Thursday, October 20, 2011

Semper Reformanda

My article from this week's Algona Upper Des Moines about continuing reform of the Church:

Q:  Is Christian teaching something that is always developing and evolving or must it remain the same from age to age?

The most direct answer to this question is that Christian doctrine cannot and must not change.  Since God does not change (Malachi 3:6, James 1:17, etc.), the truth which He has established and His will for humanity are also without change. 

This is not to say that new generations of Christians do not face challenges unfamiliar to those who have gone before them, or that the Bible is not a valid guide in such matters.  Even though the truth can never change, it may be applied in new ways in response to new ethical questions. 

For example, topics like genetic engineering, human cloning, and embryonic stem cell research are brand new issues for Christians today that were not faced by former generations, but the Scripture still informs Christian responses and actions as they address new questions.  While Christian doctrine never changes, it is constantly applied to new circumstances and ethical questions.

Likewise, the language and illustrations which Christians use adapts over time in order to best communicate the message of Jesus in present circumstances.  For example, the Apostles make use of a wide variety of language to describe the work accomplished by Jesus.  While that truth is singular, the Church has emphasized some of these descriptions more in some periods of history, and others in another period of history because it finds a greater resonance with the people of that culture. 

So, while the truth about Jesus remains the same from generation to generation, the Church may draw more or less from the various portions of Scripture to proclaim this truth in different generations, and it may apply this same truth to new questions while remaining in harmony with what has been taught before.

At the same time, we can look back at history and see where Christian teaching has gone astray and was in need of correction.  The events of the Reformation nearly 500 years ago are an example of this.  The teachings of the Roman Catholic Church had departed from truth, and men like Martin Luther and John Calvin called church leaders to correct these abuses while teaching the public the truth which had been obscured.

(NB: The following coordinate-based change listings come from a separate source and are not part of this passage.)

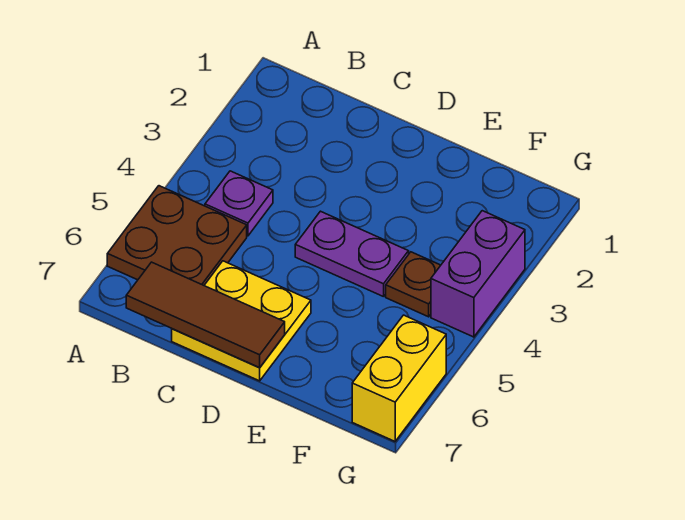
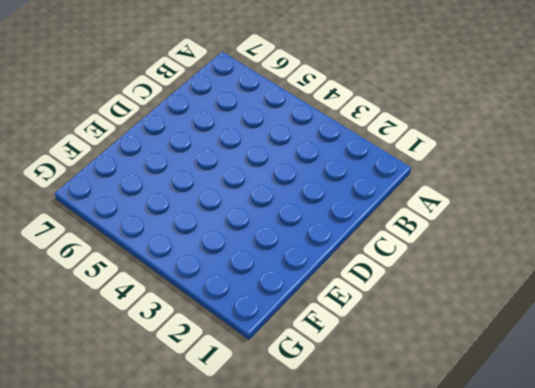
none -> brown plate A5:B6 level 1
none -> purple plate B4 level 1

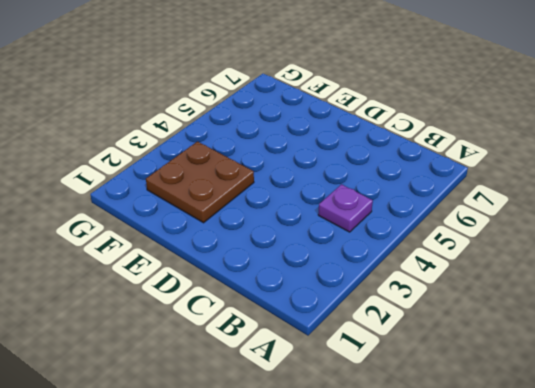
brown plate E2:F3 level 1 -> brown plate A5:B6 level 1
none -> yellow plate C6:D7 level 1
none -> purple plate D4:E4 level 1

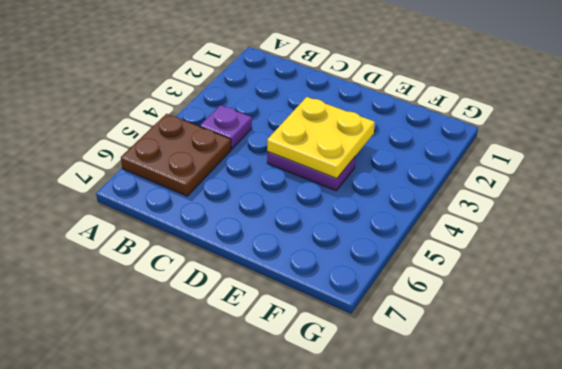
yellow plate D3:E4 level 2 -> yellow plate C6:D7 level 1
none -> brown plate F4 level 1
none -> purple brick G3:G4 level 1

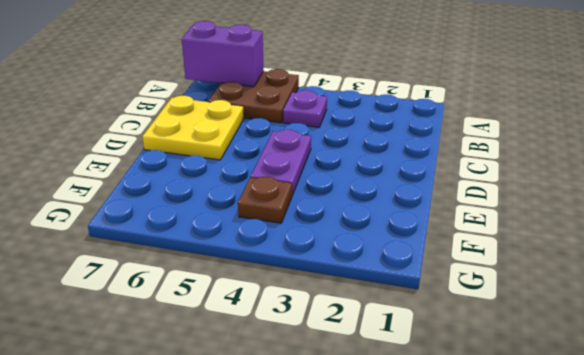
purple brick A6:A7 level 2 -> purple brick G3:G4 level 1
none -> yellow brick G6:G7 level 1
none -> brown tile B7:D7 level 2

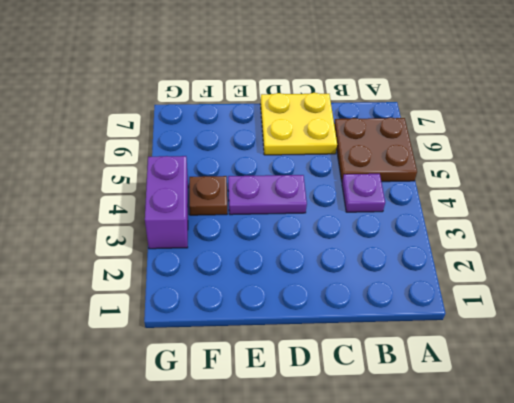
none -> yellow brick G6:G7 level 1
none -> brown tile B7:D7 level 2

An important thing to note about this Reformation, though, is that it did not seek to teach anything new, but rather to return the Church to the truth that it had left behind.  This is the case with all valid reformations in the Church. 

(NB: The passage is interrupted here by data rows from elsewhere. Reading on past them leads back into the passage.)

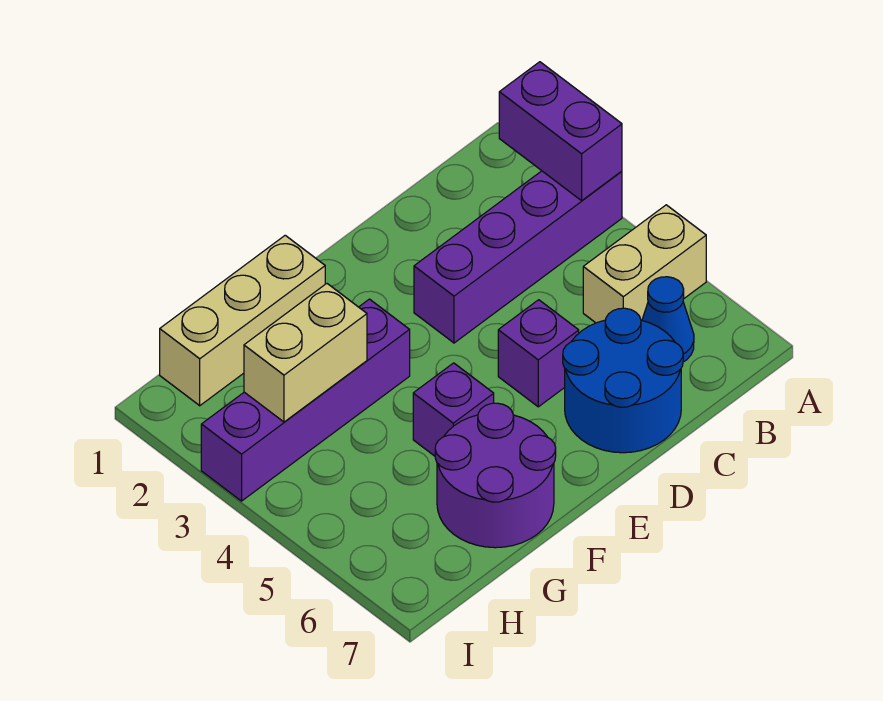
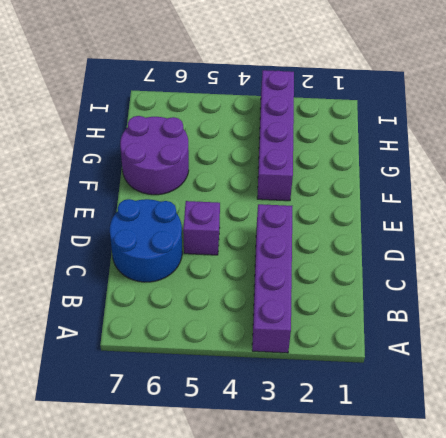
none -> tan brick A5:B5 level 1
none -> blue cone B6 level 1

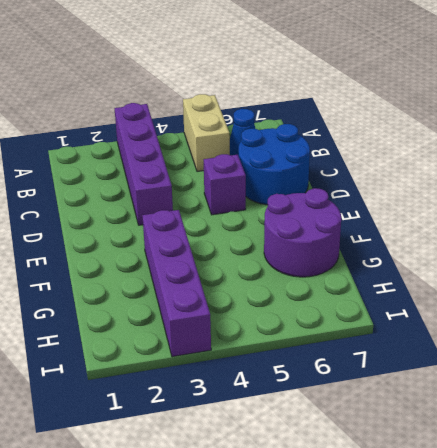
none -> tan brick F1:H1 level 1
none -> purple brick F5 level 1

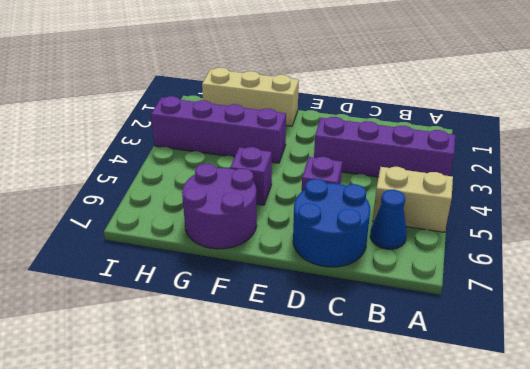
none -> purple brick A2:A3 level 2
none -> tan brick G3:H3 level 2

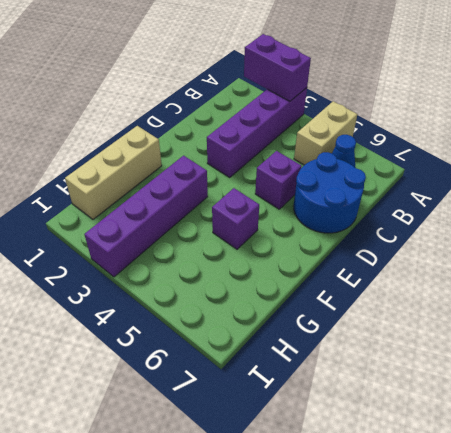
none -> purple round brick F6:G7 level 1
none -> tan brick G3:H3 level 2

It has been said that “The Church is always reforming” or “The Church is always in need of reformation.”  While this is true, it has often been misunderstood.  This saying does not mean that Christian doctrine develops and evolves over time, but rather that because the people and leaders of the Church are sinners, someone is constantly trying to adapt truth to match their opinion rather than conforming their opinion to the truth. 

As a result, reformers are constantly arising to call the Church back to what is true.  Today it is often being said that “God is doing a new thing,” or “The Spirit is moving us in a new direction,” or even “God is still speaking,” but these slogans are not examples of true reform if they contradict or abandon established truth.

Even the definition of the word “reform” itself indicates going back or returning what has gone before, and not progress toward something new, and so it is that Reformation is the continual calling of the Church to repent of its doctrinal innovations and return to the truth.